Opinions on the Dodge Challenger have always been divided. For some, the retro-themed coupe is a welcome addition to a resurgent affordable performance market, offering big cubic inches, aggressive styling and surprising day-to-day practicality. To others the Challenger has always been too big and bloated to accurately capture the spirit of the original 70s-era model. Motor Trend is reporting that those in the latter camp might soon have a Mopar muscle machine that better satisfies their criteria for what a modern sports car should have to offer.
It's no secret that there have are no official plans in place to produce a second generation edition of the current Dodge Challenger. Although the vehicle's platform has received numerous updates to coincide with those offered on the Dodge Charger / Chrysler 300 sedans with which it shares its bones, eventually the Challenger will be forced into obsolescence without a major refresh. With both the Ford Mustang and the Chevrolet Camaro due for substantial upgrades of their own in the near future, Chrysler could be looking at a full replacement of the Challenger with an all-new model dubbed the Barracuda in order to remain competitive in the domestic performance segment.

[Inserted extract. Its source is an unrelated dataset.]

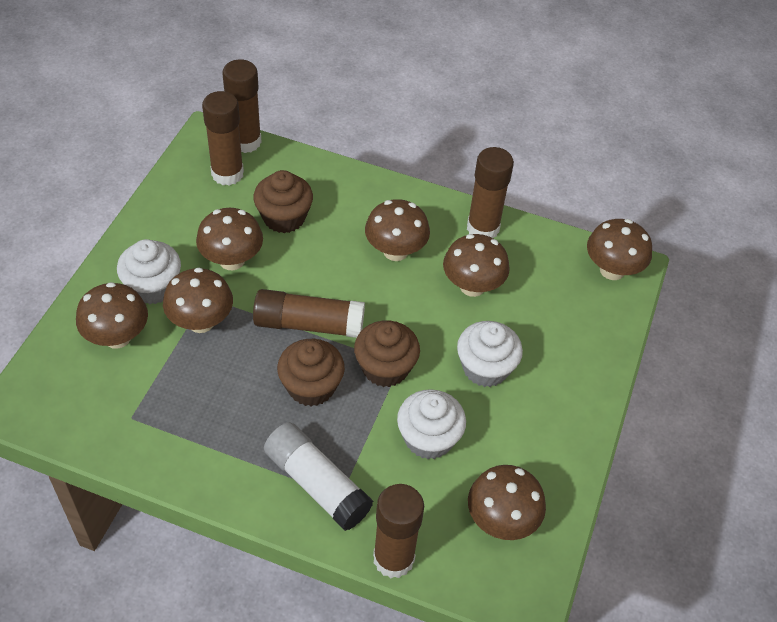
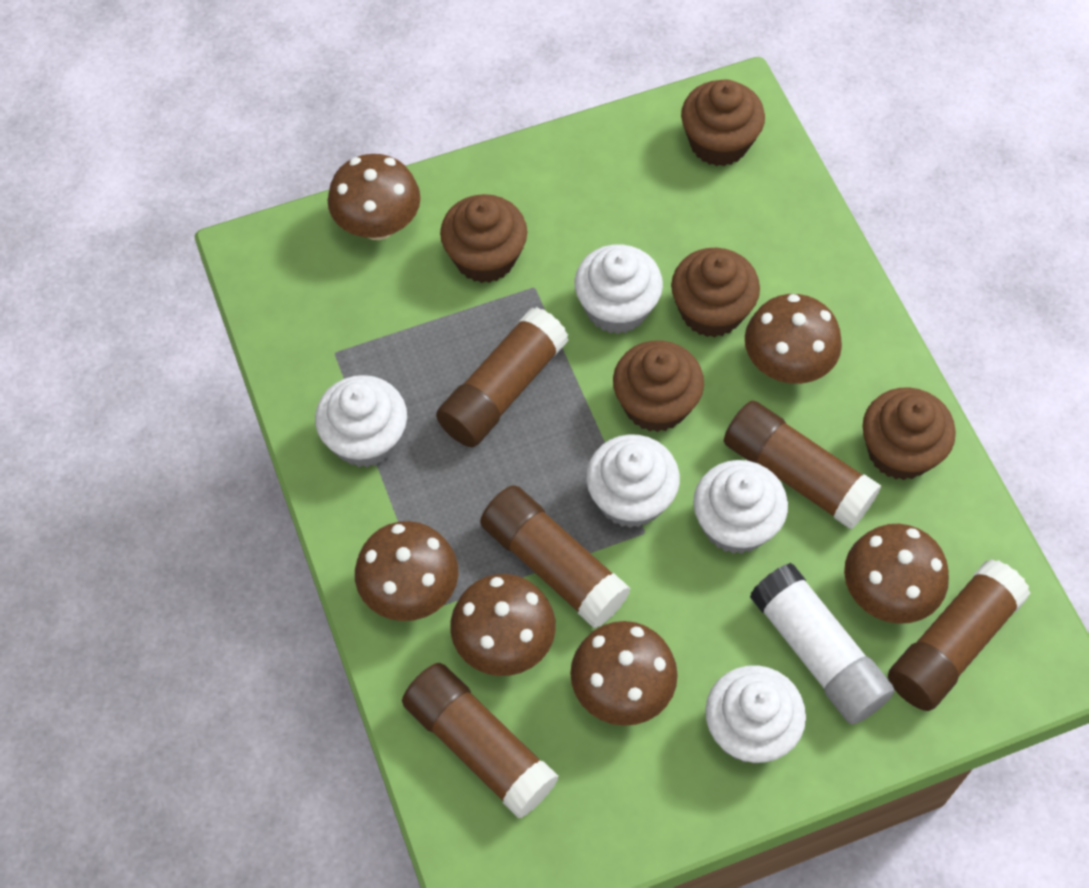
brown cupcake: 3 -> 5
brown mushroom: 7 -> 6
white cupcake: 3 -> 5

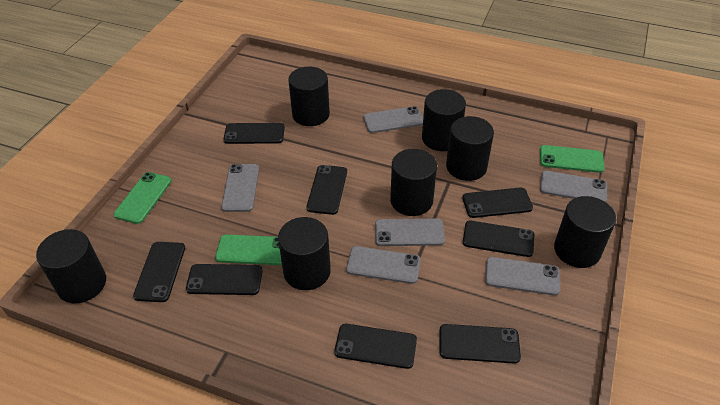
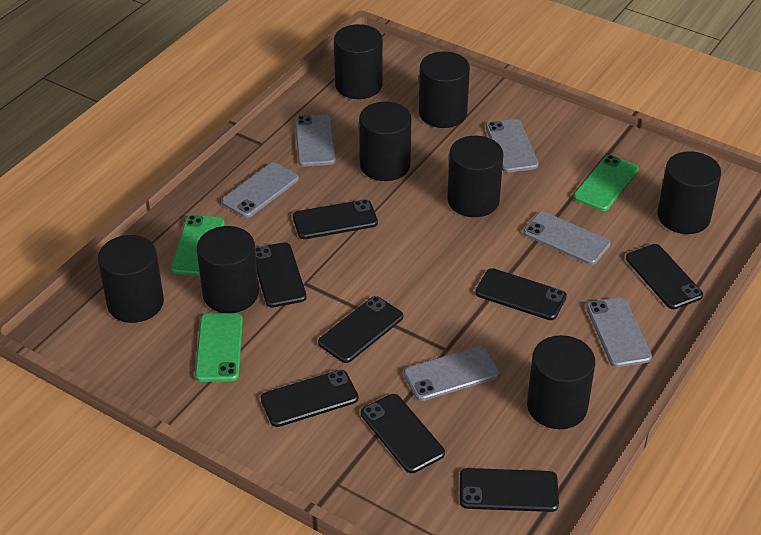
black cylinder: 7 -> 8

Any vehicle wearing the equally-hallowed Barracuda nameplate is unlikely to carry over the heft of the 2012 Dodge Challenger. In fact, the Chrysler/Dodge Barracuda would in all probability hit the streets in the form of a new rear-wheel drive platform developed in partnership with corporate overlords Fiat that would move away from the full-size sedan proportions of the Charger. The rear-wheel drive platform could then also be used in Europe and North America to underpin future Alfa Romeo performance vehicles, giving Alfa a complement to its already fun-to-drive core lineup.
Motor Trend remains convinced that any potential Barracuda coupe will not dip as deeply into Chrysler's past design well as the Challenger did and instead offer a more contemporary appearance. The magazine also reports that the Barracuda could join the Viper as an SRT-exclusive vehicle, giving it additional cachet over its competitors but also potentially limiting the ability for Chrysler to market a more affordable, six-cylinder edition of the car.
If the Barracuda does make it to dealerships as an SRT-only model, it may indicate that the future of the Dodge marque itself could be murky. With Ram trucks having been split off into their own sub-brand, the Viper leaving the stable for SRT as well and the Dodge Grand Caravan slated for the dust heap, there are very few iconic Dodge vehicles left to populate showrooms. Could the Barracuda mark the beginning of the end for Dodge as an American institution?